How Labour can win on welfare

by Jonathan Todd

Labour will win the welfare debate when we reassure the public that we believe in the responsibility to work and convince them that the government is too incompetent to secure the right to work.

Labour’s approach to rights is anathema to Tories, and goes beyond the legalism of liberalism. The right to work is fundamental to us – we’re Labour, after all. Tories see no such right. Unemployment is a price worth paying. And work is, of course, a relational and lived experience, which can’t be distilled to the system of legal rights that defines liberalism.

All have a right to dignity, which the welfare state that Labour created must ensure. This right, more associated with Labour than other parties, is, however, abused when it subsidises the unwillingness of some who could work to fulfil their responsibility to actually work. That Labour has a stronger emphasis on rights than other parties, can leave us vulnerable to attacks predicated upon appeals to responsibility.

Iain Duncan Smith has launched such an attack. The principle driving his benefits cap is that all who are able have responsibilities to look for and take up work. Where there is more to be gained by staying at home, welfare incentivises the violation of responsibilities to seek and undertake work.
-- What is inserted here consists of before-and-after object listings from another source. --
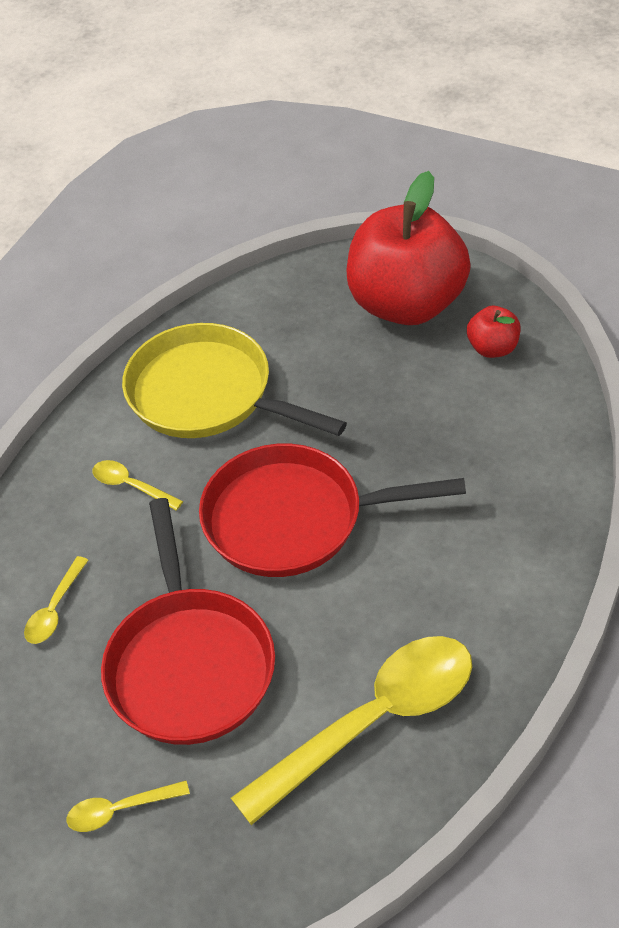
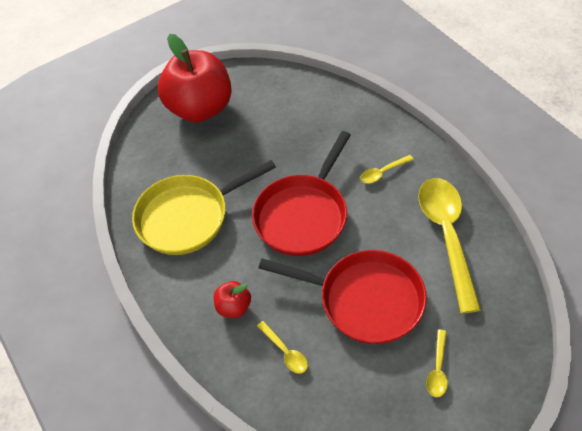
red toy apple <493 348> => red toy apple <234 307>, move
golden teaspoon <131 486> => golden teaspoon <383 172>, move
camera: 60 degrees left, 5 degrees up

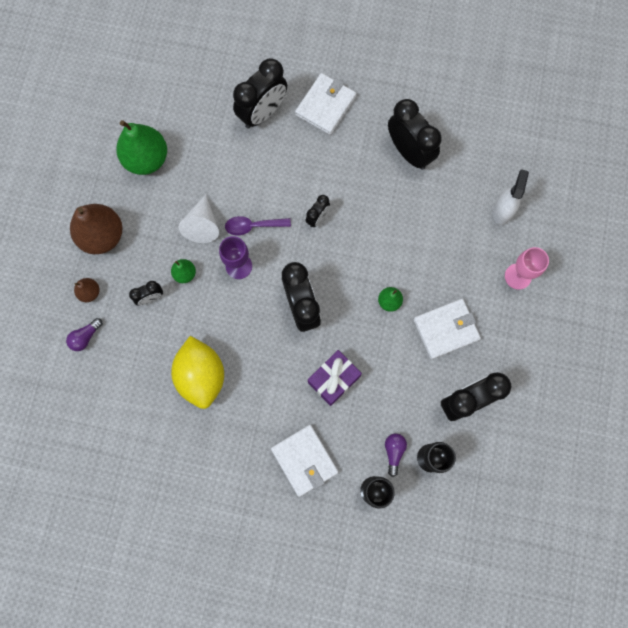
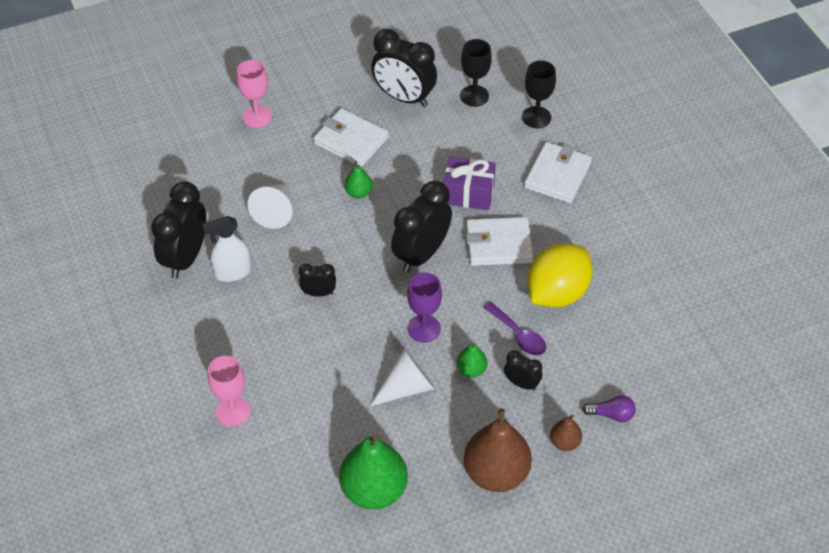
jet-black alarm clock <262 113> => rosy wine glass <233 411>
white card wallet <325 105> => white card wallet <498 244>, move
white spray bottle <502 211> => white spray bottle <232 272>, move
purple teaspoon <253 226> => purple teaspoon <518 335>, move
purple lightbulb <394 452> => nothing
nothing => white solid cone <275 211>
camera: 125 degrees left, 25 degrees down

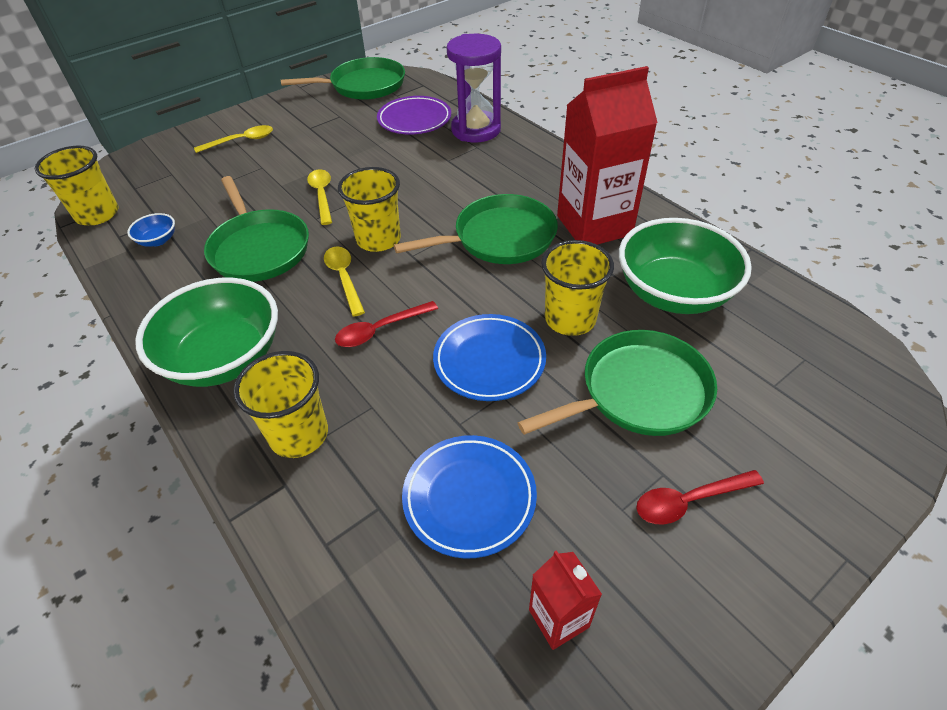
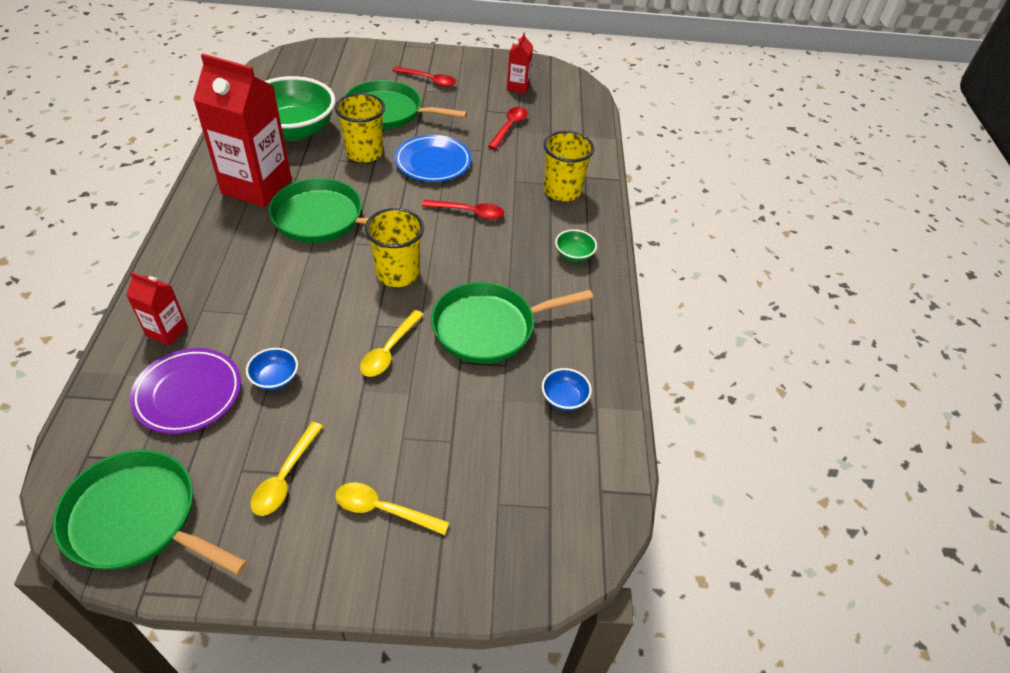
purple hourglass <476 130> => red milk carton <167 331>
golden tumbler <97 214> => nothing
green skillet <259 248> => green skillet <489 327>, 120 degrees counterclockwise
golden teaspoon <344 278> => golden teaspoon <285 477>, move
green deep dish <225 358> => green deep dish <574 255>, x0.41
royal blue flat dish <469 498> => red teaspoon <509 127>
nothing => royal blue deep dish <275 378>
camera: 145 degrees left, 0 degrees up

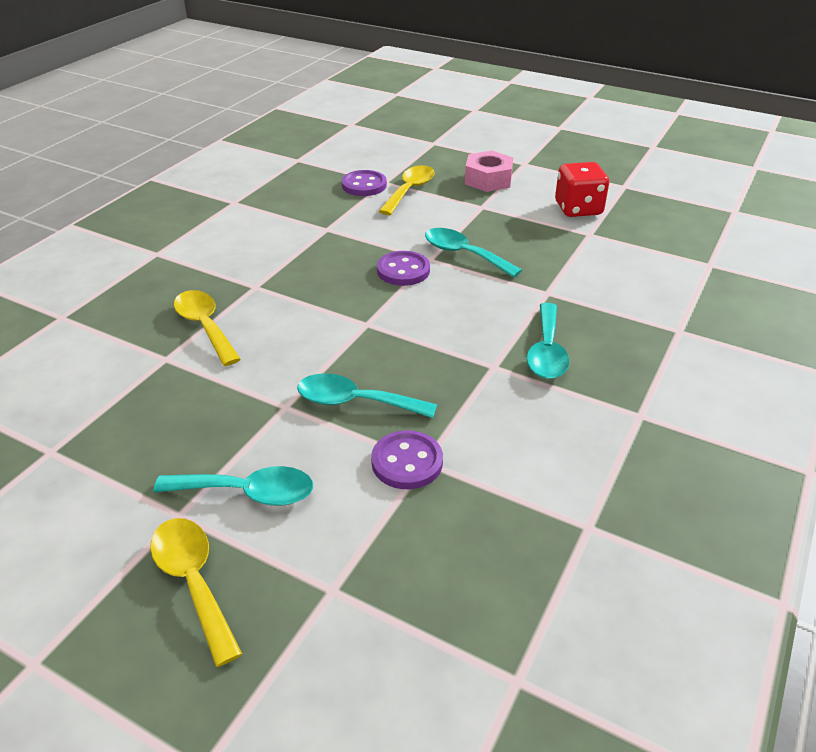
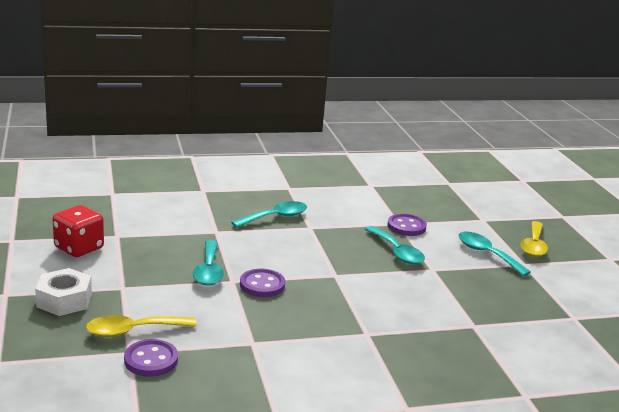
rosy hexagon nut <488 180> => white hexagon nut <64 300>
golden teaspoon <205 326> => nothing
camera: 135 degrees left, 15 degrees down

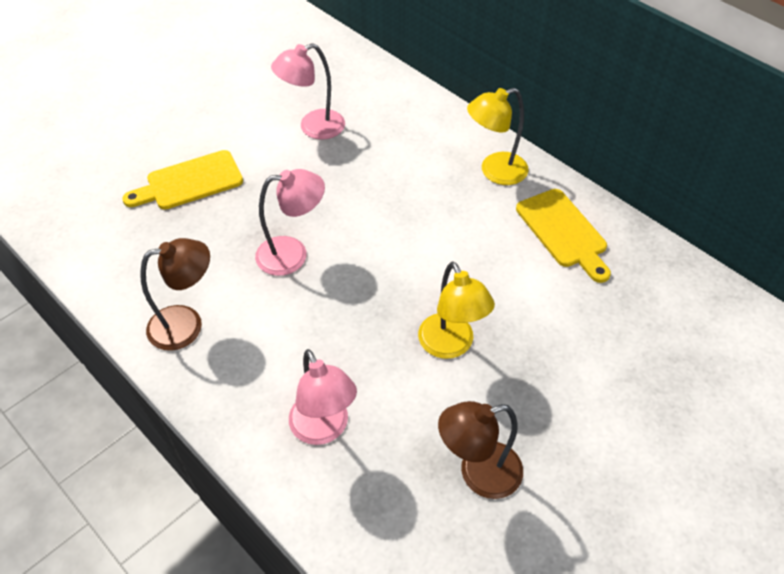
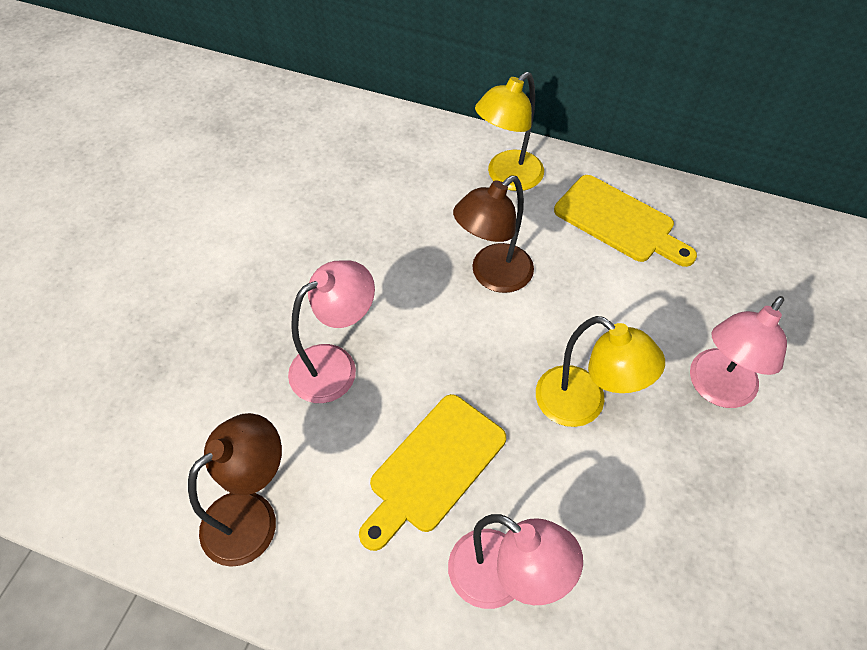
rosy desk lamp <313 128> => rosy desk lamp <716 389>, move
golden chopping board <189 182> => golden chopping board <433 467>, move
dark brown desk lamp <478 474> => dark brown desk lamp <492 276>, move
camera: 25 degrees left, 5 degrees up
The common sense of fairness, which says that work, not welfare, should pay, is consistent with the best traditions of the left. Liam Byrne recently recalled the famous 1940s words from Labour leader Clement Attlee, that called for a Britain where: “all may have the duty and the opportunity of rendering service to the nation”.

Our welfare system should reinforce the duty to look for work and provide opportunities to work. This duties and opportunities pairing again came together in Bill Clinton’s 1992 presidential campaign theme of opportunity for all and responsibility from all, which inspired the stress of Tony Blair and Gordon Brown upon rights and responsibilities. Which thinking later resulted, as Byrne has noted, in Labour’s 2010 general election manifesto commitment to limit housing benefit payments to what working families can afford.

While Labour supports the cap, and this backing is consistent with our traditional emphasis upon duty and responsibility, Atul Hatwal is justified in worrying that Labour’s role in last week’s Lords rebellion resulted in us appearing to oppose the cap. No matter what the merits of the concerns raised in the Lords – and these concerns were not without merit – they had the effect of dulling our message that we support the cap.

To quibble over details is, in the minds of the hardly-paying-any-attention public, to bring into doubt our commitment to the underlying principle. This equivocation underscores the winning position on responsibilities to look for and take up work that Duncan Smith created.

It is Labour’s need to salvage a draw on this front that makes Byrne’s call for the regionalisation of the cap so important. In policy terms, he’s right to say that the same cap in London and Yorkshire will do less to stimulate these responsibilities in Yorkshire than in London. In political terms, by going further than Duncan Smith in sharpening incentives, he is seeking to recover the ground lost in the public’s mind by so questioning details of the cap in the Lords as to obscure our commitment to it. This commitment cannot be in doubt, which is the political purpose of calling for the regionalisation of the cap.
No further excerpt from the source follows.